We must also rethink how we interact with other medical specialties. Ophthalmologists are notorious for their alphabet soup vocabulary, which has served as fodder for a number of satirical articles.6,7 In our busy clinics, abbreviations are crucial for concisely conveying important medical information. However, in the era of electronic health records, it is a simple matter of motivation to autoexpand abbreviations or include helpful smart phrases, at least for our patients for whom coordination of multispecialty care is particularly important. For example, “Macular imaging reveals early retinal changes that are concerning for hydroxychloroquine toxicity. Will coordinate with Dr. Garcia (rheumatology) to see if this can be safely discontinued,” is infinitely more helpful—and respectful—than “OCT w EZ abnl, DFE mild RPE ch, d/c HCQ.”

We can further address this issue by simply picking up the phone and consulting with primary care physicians, endocrinologists, and rheumatologists, much as we do with our colleagues in other ophthalmic subspecialties.

Moreover, ophthalmologists routinely educate their patients on incredibly complex topics. There is an art to precisely explaining a posterior vitreous detachment. Why not take a few minutes to do the same for our medical colleagues, be it an ad hoc conversation or the occasional webinar or dinner? We similarly stand to learn from other physicians in such interactive, interdisciplinary venues.

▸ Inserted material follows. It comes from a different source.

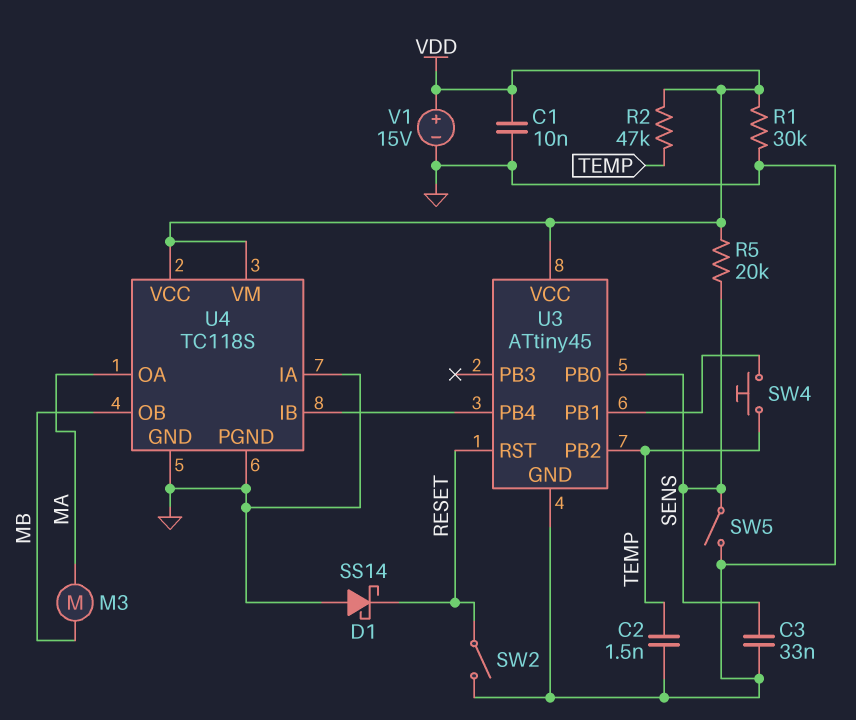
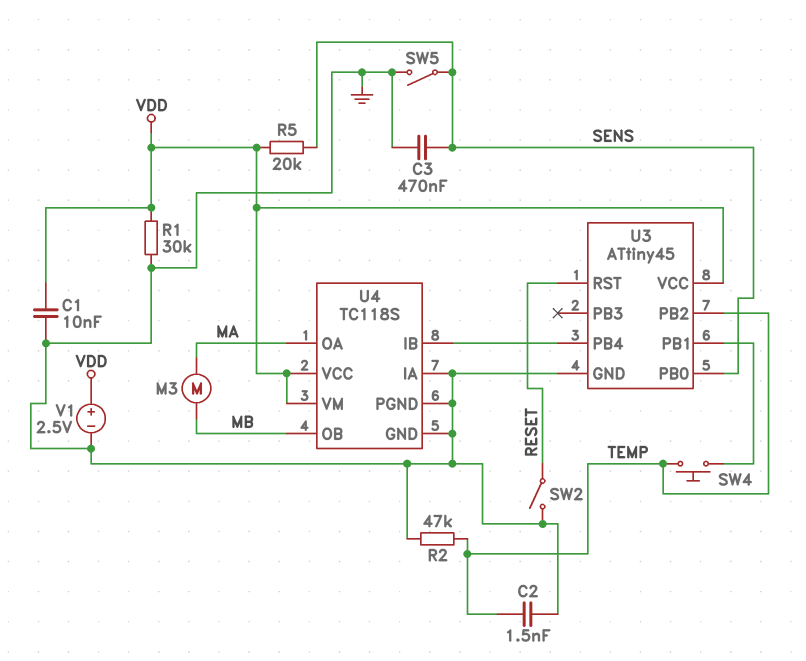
C3: 33nF (GND, SENS) -> 470nF (GND, SENS)
D1: schottky SS14 (A GND, K RESET) -> none
R2: 47k (TEMP, VDD) -> 47k (GND, TEMP)
V1: 15V (plus VDD, minus GND) -> 2.5V (plus VDD, minus GND)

Finally, we must also appreciate our role within the larger context of medicine. We will never be expert inpatient physicians, nor should we strive to be. We can, however, assume the mantle of keeping our sick, elderly, and vulnerable patients out of hospitals, freeing up resources for more systemically ill patients and protecting our patients from potential iatrogenic complications. In the short term, this means pushing through the growing pains as the logistics of telemedicine’s use in ophthalmic disease are further clarified. By any account, a virtual visit in which the risk-benefit ratio of a penetrating keratoplasty in a functional 80-year-old vasculopathic patient with 20/30 vision in her other eye is thoroughly discussed, and unnecessary intubation avoided, is a win for the patient and the health care system.

It may behoove us to unlock our clinics after hours for the patient with a sudden visual field defect instead of directing him or her to the emergency room via ambulance, or to work in the same-day patient with a doesn’t-sound-like-my-subspecialty eye problem from the primary care office across the street.


This year, 2020, was foreseen by many to be the “Year of the Ophthalmologist.” (Again, pun intended.) However, it is hard to realize this vision in a world so fundamentally disrupted by COVID-19. But, as with so many other aspects of our society, this pandemic has offered an opportunity for us to introspect, transform, and grow. There is no denying that we are trained specialists who perform life-changing work. In 2020, we can bring those skills and knowledge back into the fold of the family of medicine.

The views and opinions expressed are those of the author and do not necessarily reflect the official policy or position of organizations with which the author may be affiliated.

1. Arun K, Jain S. First Shift On The Covid-19 Ward. BMJ Opinion. March 27, 2020. Accessed April 6, 2020.

2. Sengupta S. With virus surge, dermatologists and orthopedists are drafted for the E.R. The New York Times. April 3, 2020. Accessed April 9, 2020.

3. Oh DJ, Kanu LN, Chen JL, Aref AA, Mieler WF, Macintosh PW. Inpatient and emergency room ophthalmology consultations at a tertiary care center. J Ophthalmol. 2019;2019:7807391.

4. Stagg BC, Talwar N, Mattox C, Lee PP, Stein JD. Trends in use of ambulatory surgery centers for cataract surgery in the United States, 2001-2014. JAMA Ophthalmol. 2018;136(1):53-60.

5. Oetting TA, Alfonso EC, Arnold A, et al. Integrating the internship into ophthalmology residency programs. Ophthalmology. 2016;123(9):2037-2041.

6. Dr. 99. Rosetta Stone Unlocks Mystery of Ophtho Notes. GomerBlog. June 2016. Accessed April 6, 2020.

7. Dr. 99. An Internist’s Guide to Ophtho Abbreviations. GomerBlog. Accessed April 6, 2020.